The team’s owners, Jon Ledecky and Scott Malkin, have been seeking another new home. Last Thursday, the Islanders submitted a proposal to New York State to build a new arena on the grounds of Belmont Park.
They have to wait for the state to make a decision on the site. (New York City F.C. of Major League Soccer was among the other parties to submit a proposal.)
The Islanders have until Jan. 1 to forge a new deal with Barclays, and by Jan. 30, either side can opt out of the current deal.

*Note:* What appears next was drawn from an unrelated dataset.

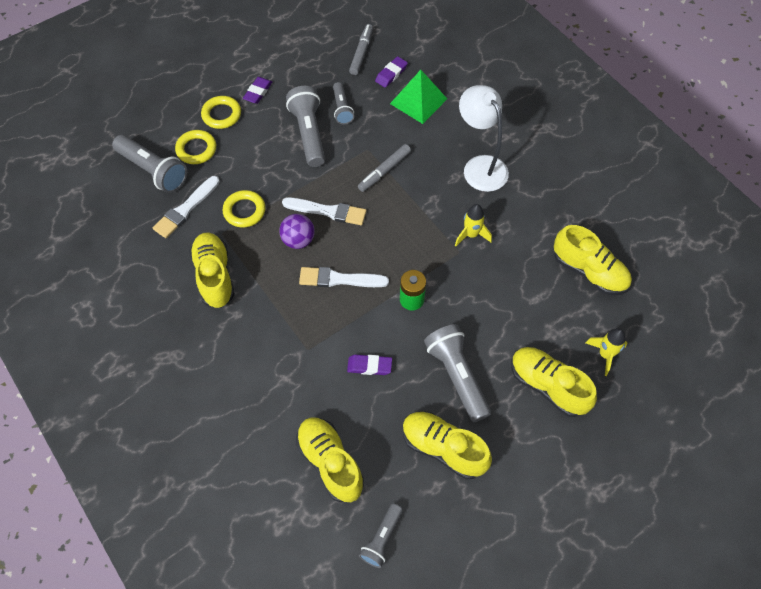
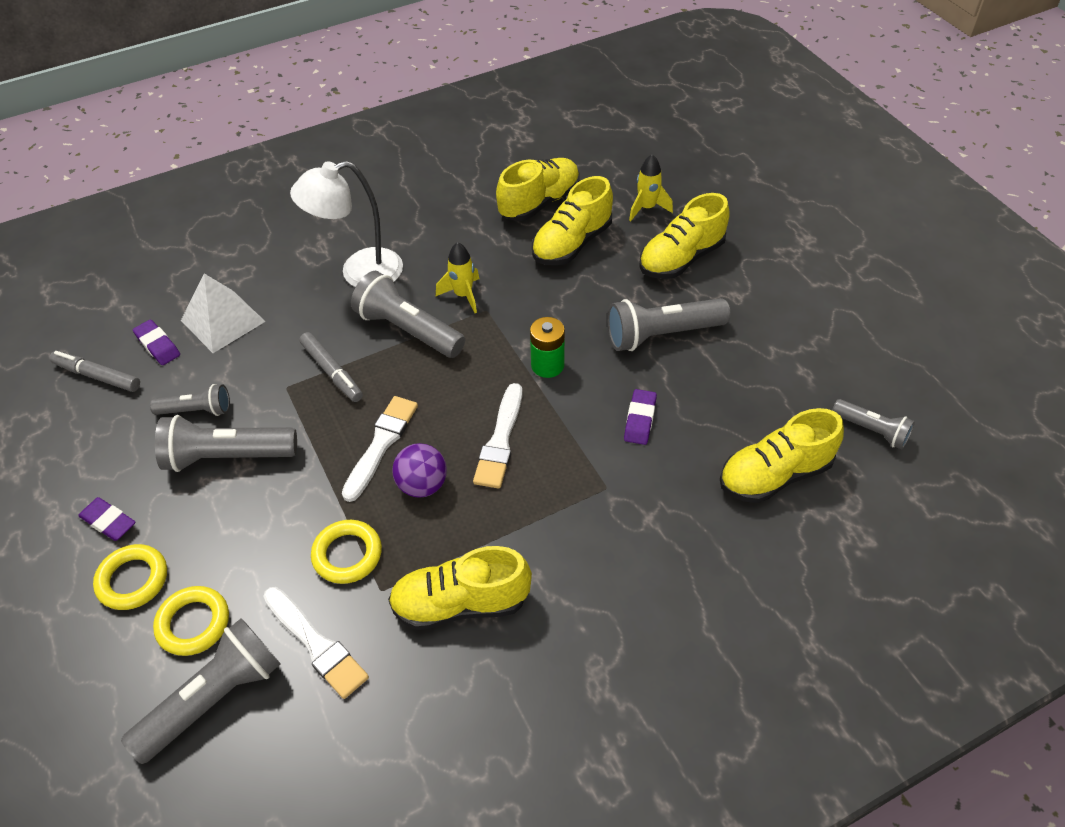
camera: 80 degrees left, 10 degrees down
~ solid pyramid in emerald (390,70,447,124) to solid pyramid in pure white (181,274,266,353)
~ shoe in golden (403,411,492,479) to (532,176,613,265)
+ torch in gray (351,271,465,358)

The Islanders could choose to leave as soon as after this season; if Barclays Center triggered the opt-out, however, the Islanders would not have to leave until after the 2018-19 season.
The Islanders returned to the renovated Coliseum for a preseason game on Sept. 17 and played before a loud, capacity crowd of 13,917 that chanted for the team to come back.

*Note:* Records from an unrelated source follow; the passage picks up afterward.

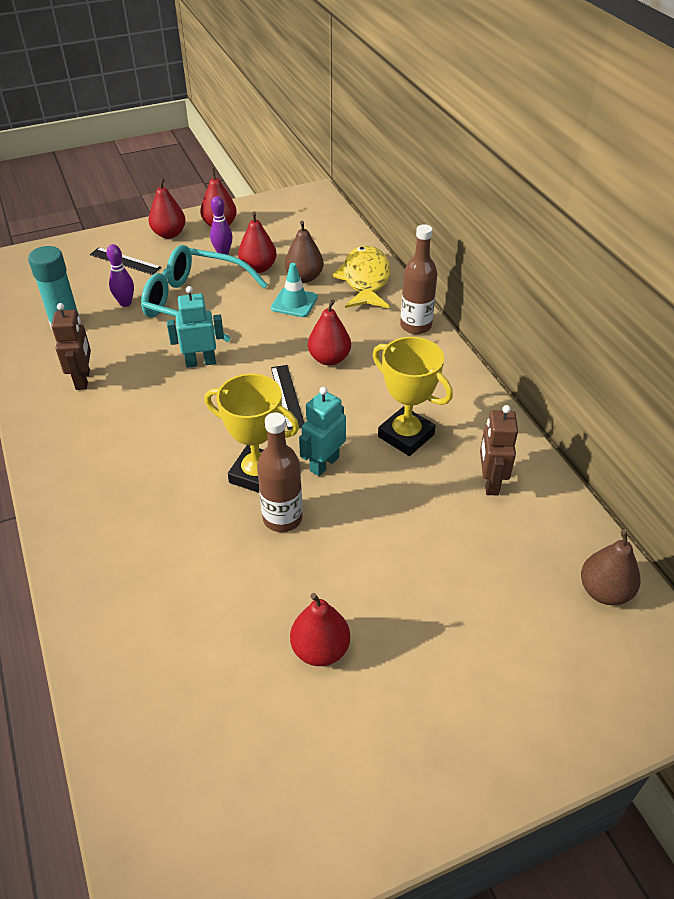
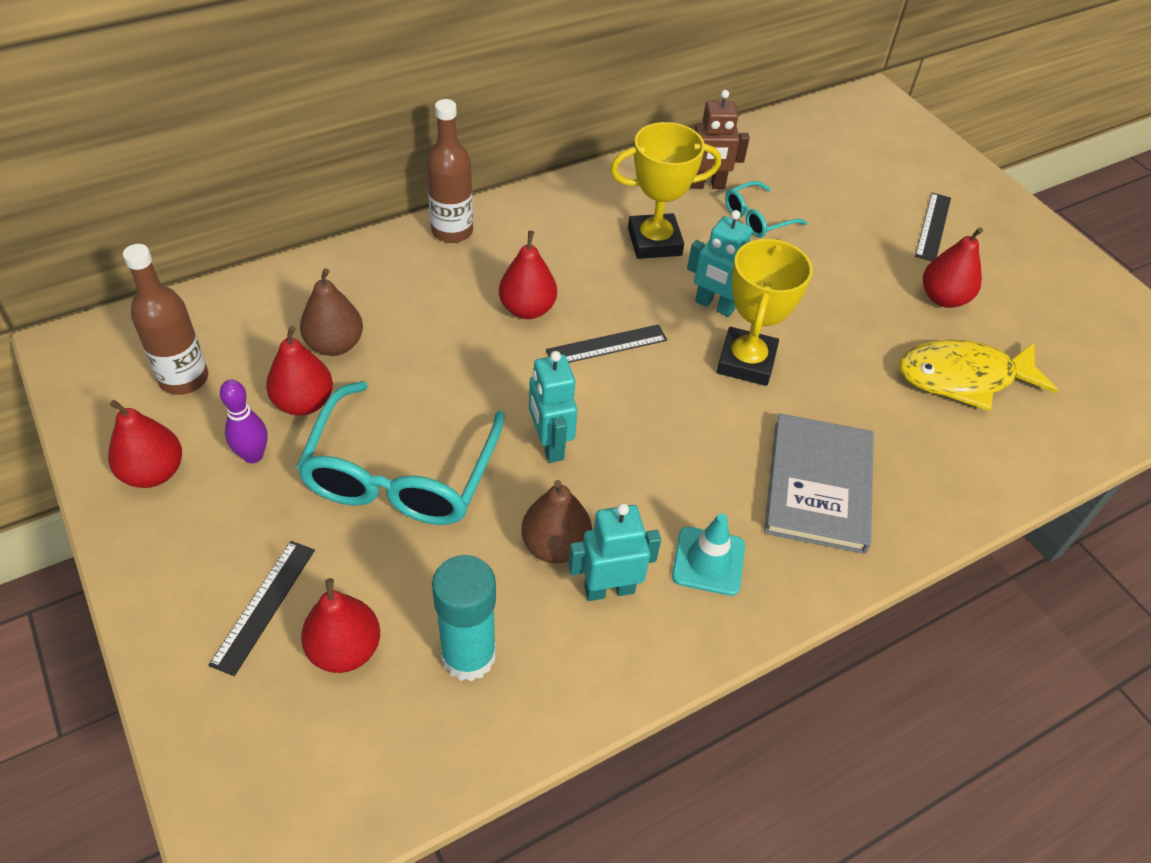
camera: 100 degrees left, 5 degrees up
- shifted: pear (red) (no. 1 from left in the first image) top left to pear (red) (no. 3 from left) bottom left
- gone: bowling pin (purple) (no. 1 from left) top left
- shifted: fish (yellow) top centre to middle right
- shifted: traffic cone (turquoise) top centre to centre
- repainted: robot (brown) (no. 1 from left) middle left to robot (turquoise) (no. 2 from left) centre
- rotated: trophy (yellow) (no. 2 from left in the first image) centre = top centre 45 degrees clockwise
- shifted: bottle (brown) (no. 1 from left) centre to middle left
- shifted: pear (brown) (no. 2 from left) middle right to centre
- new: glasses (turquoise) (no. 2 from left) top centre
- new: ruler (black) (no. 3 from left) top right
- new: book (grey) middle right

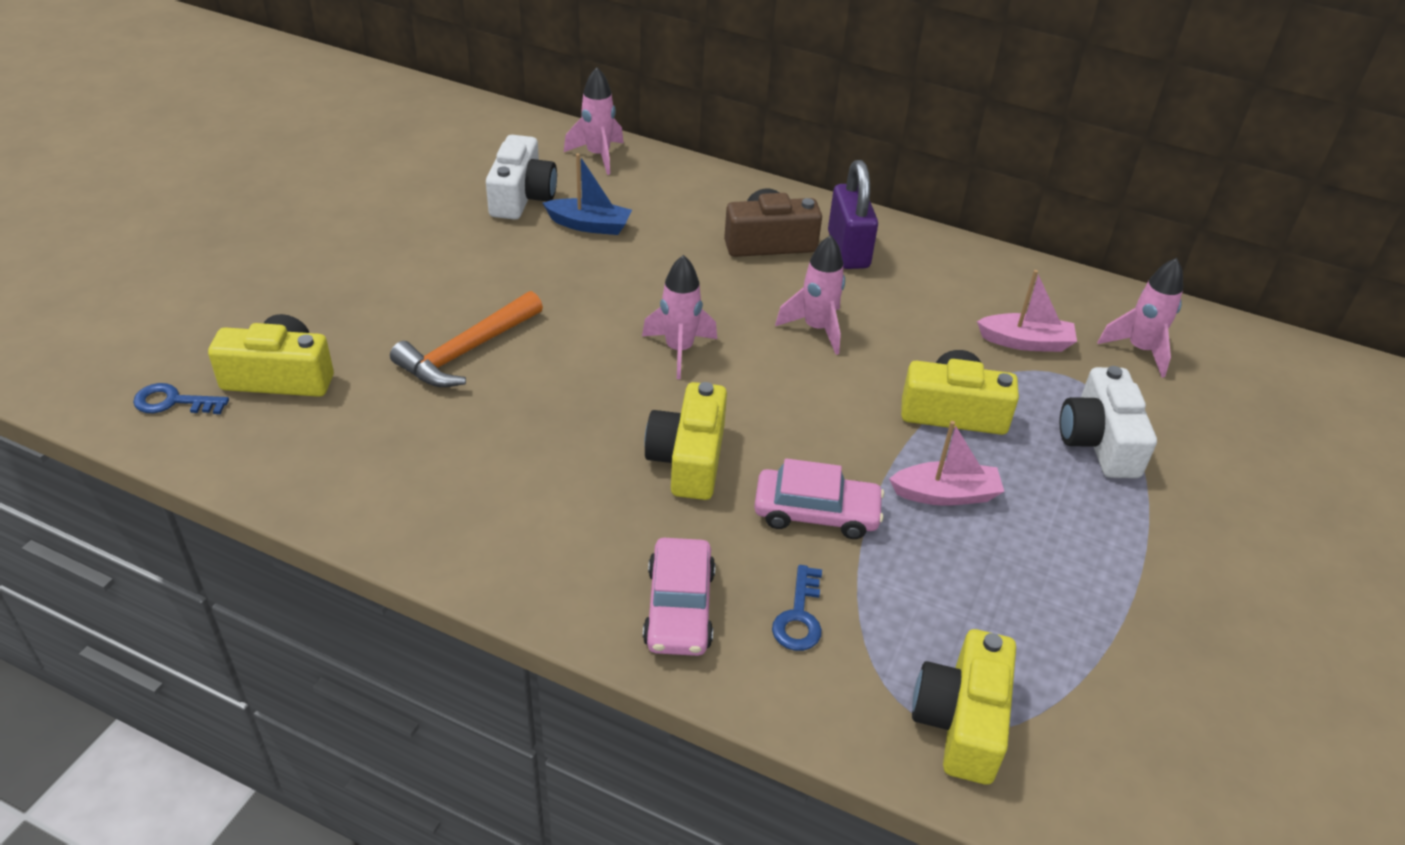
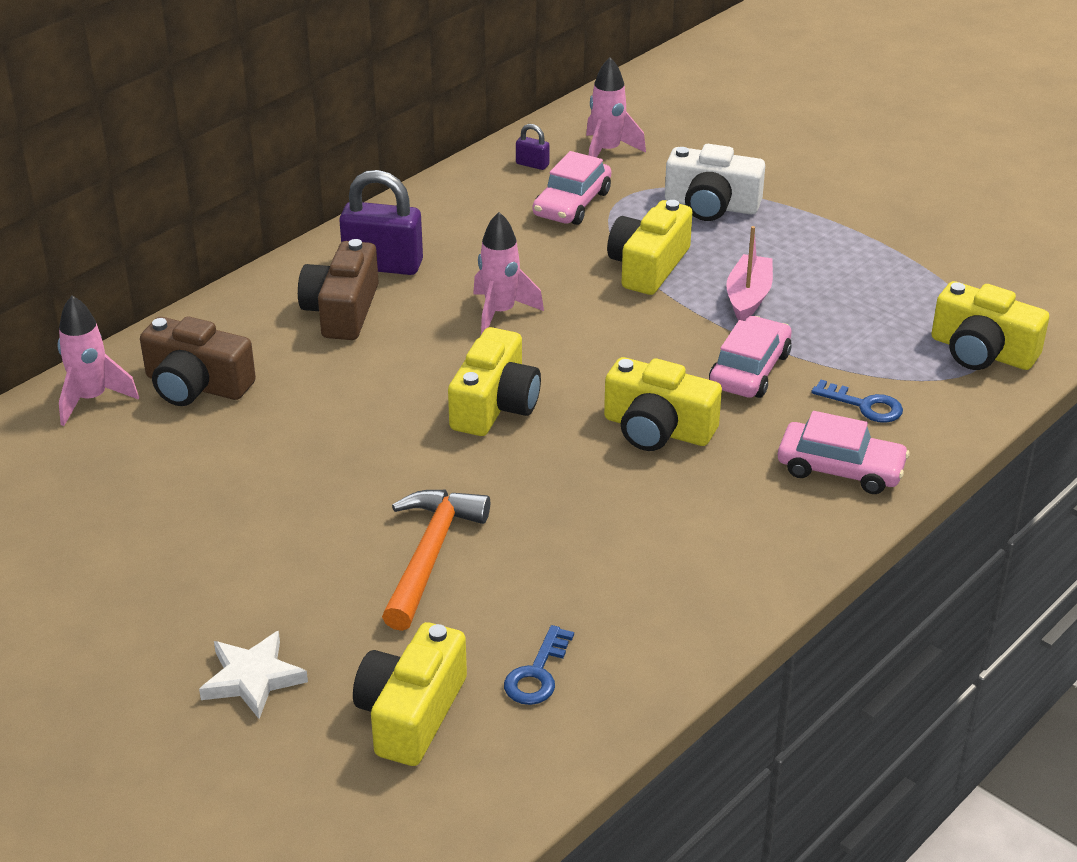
camera: 70 degrees left, 5 degrees down
- gone: camera (white) (no. 1 from left) top centre
- gone: boat (blue) top centre
- swapped: rocket (pink) (no. 2 from left) centre to camera (yellow) (no. 2 from left) centre
- swapped: boat (pink) (no. 2 from left) middle right to car (pink) (no. 1 from left) top centre
- rotated: hammer (orange) middle left = centre 135 degrees counterclockwise
- shifted: key (blue) (no. 1 from left) middle left to bottom centre
- new: padlock (purple) (no. 2 from left) top centre
- new: camera (brown) (no. 1 from left) middle left
- new: star (white) bottom left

But Gary Bettman, the commissioner of the N.H.L., said a return to their former home was not practical.
“I don’t view the Nassau Coliseum as a viable option,” he said last month at Citi Field, where the Rangers and the Buffalo Sabres will play an outdoor game on Jan. 1. “I don’t think it makes a lot of sense.”
The swirl of arena uncertainty does not seem to outwardly faze Tavares, whose six-year, $33 million contract expires after this season. He stands to be among the highest-paid players in the game, likely earning $9 million or $10 million per season when a new deal is secured.
“I can only control what I can control,” said Tavares, 27, who has led the Islanders in points in all but one of his eight seasons since they drafted him first over all in 2009. “I want to be the best player I can be for the Islanders, and obviously I want things to work out, so I’m here for a long time.”
Tavares’s contract status does not distract the ebullient Weight, who replaced Jack Capuano last January and presided over a strong second half that left the Islanders just short of a playoff spot.
“Obviously a signature would help, but we’ve got a team that’s known John a long time,” said Weight, who was a teammate of Tavares’s for two seasons. “We want to get better. He’s going to be a big part of it.”
Cal Clutterbuck, who has also played with Tavares in their junior days with the Oshawa Generals, said he was confident the captain would focus on the season, whether a new contract was in place or not.
“I don’t think he’s worried about it,” said Clutterbuck, who is starting his fifth season with the Islanders. “He knows they’d love to have him. He just wants to make sure he’s in a great situation and take his time. He’s earned the right.”
Tavares is likely to feel energized about playing on a line with a talented scorer like Eberle and Anders Lee, who enjoyed a breakout season last year, leading the team in goals with 34 and providing a physical presence in front of the net. Tavares is finally starting a season with two bona fide linemates, a luxury he has rarely had during his Islanders career.
“We’ll see how things start off; you certainly want chemistry with everybody,” he said. “I’m excited because we have a lot of talent, a lot of depth on our team. Whoever I’m playing with, I look forward to starting off on the right foot.”
The team is counting on the next generation of Islanders forwards too, including Josh Ho-Sang, 21, who scored four goals in his 21-game debut last year, and Mathew Barzal, 20, a playmaking center who was an Islanders first-round pick in 2015. Anthony Beauvillier, 20, another first-rounder two years ago, contributed nine goals and 15 assists in 66 games last season.
“I’m excited about our skill as a team,” Weight said. “We have a pretty deep team, and we’ve grown deeper.”